When riding on a hard surface, a narrower tire is preferred due to its lighter weight, more aerodynamic profile and lesser deformation (which saps energy from the forward motion). A narrow tire tends to cut into soft surfaces, though, and requires a higher internal pressure to support the weight of the rider, so for trail/mountain biking a wider tire is preferred, as the larger contact patch handles a soft surface better and the lower filling pressure allows the tube to take shocks and obstacles without bursting.

A wheel with a larger diameter transitions over bumps and dips more easily and covers more ground per revolution, and so is better for most applications where speed and stamina are major contributing factors to success. A wheel with a larger diameter also has more inertia and generates stronger gyroscopic forces, so particularly in stunt bikes smaller diameter wheels are used.

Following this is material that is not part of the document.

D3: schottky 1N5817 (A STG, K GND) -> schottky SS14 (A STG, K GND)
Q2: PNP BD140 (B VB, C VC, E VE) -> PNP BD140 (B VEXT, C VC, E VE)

A thicker tire (rim-to-face measurement) allows for more deformation at the same pressure compared to other tires, which contributes to a larger contact patch and thus better traction and control, particularly on slick or bumpy surfaces. For this reason you'll see them often on bikes designed for leisurely cruises. The large deformation reduces the efficiency of converting the rider's power into forward motion though, so you'll only see them on such leisure bikes; performance-oriented designs will use a thinner tire.

And finally, some tires are "flat-free," meaning they are permanently filled with a rubber foam to support the shape rather than pressurized air, and thus cannot go flat. They are much heavier than pneumatic tires, so they take more effort to accelerate and turn. That's why performance bikes still use the slightly more problematic but lighter pneumatic tires.

A final note: the optimal tire size for all purposes is infinite. With infinitely large tires, all the other factors are irrelevant, since as soon as you climb on the bike, your bike is at your destination and you can climb off again. Such tires are prohibitively costly though.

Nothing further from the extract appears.